The connections with Philadelphia, for example, were so abundant that Canepari, who served as Italy’s Ambassador to the city from 2013 to 2017, was compelled to put it in writing. He and co-editor Judith Goode assembled The Italian Legacy in Philadelphia: History, Culture, People, and Ideas (Temple University Press, 2021), which explores Philadelphia’s centuries-long connection to Italian culture.
“Philadelphia is a very cosmopolitan city with a rich history, and part of this rich history is the historical link with Italy and the Italian community,” said Canepari, who now serves as Italian Ambassador in the Dominican Republic.

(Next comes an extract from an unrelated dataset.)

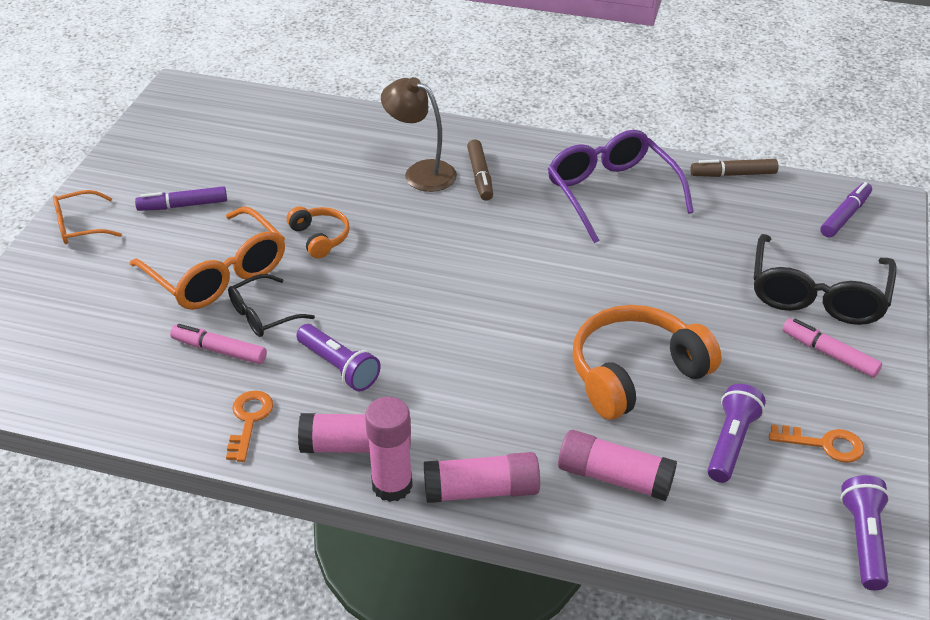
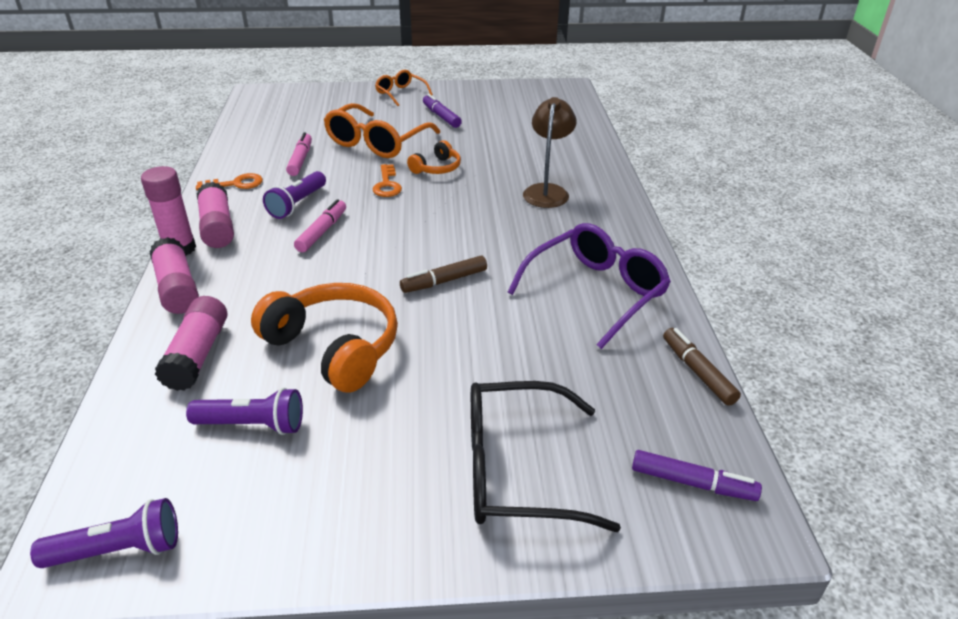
camera: 70 degrees right, 5 degrees down
(263, 315) = (342, 166): black glasses -> none
(480, 176) = (564, 218): brown marker -> brown marker (444, 281)
(824, 444) = (262, 501): orange key -> orange key (387, 185)
(829, 354) = (414, 491): pink marker -> pink marker (322, 232)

He began the project in 2016 and asked many of the city’s institutions and organizations — from the University of Pennsylvania Carey Law School to the Philadelphia Museum of Art to the Union League — to contribute essays on how Italian culture helped shape, and continues to shape, the City of Brotherly Love.
“The book is a chronological line from the colonial period to the present day, and that’s important because the connection between Italy and Philadelphia has changed throughout the centuries,” Canepari said.
The beginning of the book covers the influence of Italian intellectuals on the Founding Fathers. William Ewald, Professor of Law and Philosophy and Co-Director of the Institute of Law and Philosophy at the Law School, contributed an essay on Cesare Beccaria, an 18th-century Age of Enlightenment philosopher and criminal law reformer who advocated for the abolition of the death penalty, enlightened punishment, and clear laws.
“It was a fun project to do, and I wish him all the best,” Ewald said of Canepari, who is his former student.
Canepari’s book also explores the Italian influence during the Industrial Revolution in Philadelphia and the mass migration of Italians, particularly to South Philadelphia, at the turn of the 19th century as well as the impact of Italian culture on the city’s universities, museums, and cuisine.
Chris Sanchirico, Samuel A. Blank Professor of Law, Business, and Public Policy and Co-Director for the Center for Tax Law and Policy at the Law School, contributed two essays: one on Italian connections to the University of Pennsylvania and another on the Italian contribution to what he called “Philadelphia’s venerable and vibrant jazz scene.”
“Fortunately for me, and I believe for the volume, I had access to the generosity and expertise of two important members of our community: Mark Frazier Lloyd, Penn’s University Archivist (now Emeritus) and Alessandro Pezzati, Senior Archivist at the Penn Museum,” said Sanchirico, adding that he was excited and interested to learn more about Penn’s history. “They provided me with both general assistance and access to key sources.”
Sanchirico focuses on South Philadelphia’s renowned jazz guitarist Eddie Lang, who was born Salvatore Massaro, and a string of Italian American jazz guitarists who followed him –most notably, Pat Marino, who passed away this fall.
Canepari said he hopes readers will find “another reason to love Philadelphia” after reading his book.
“I love creating bridges,” he said. “This book is a living bridge, because if you create a connection where one was not so immediately evident you can see what we can do together to create even more cooperation.”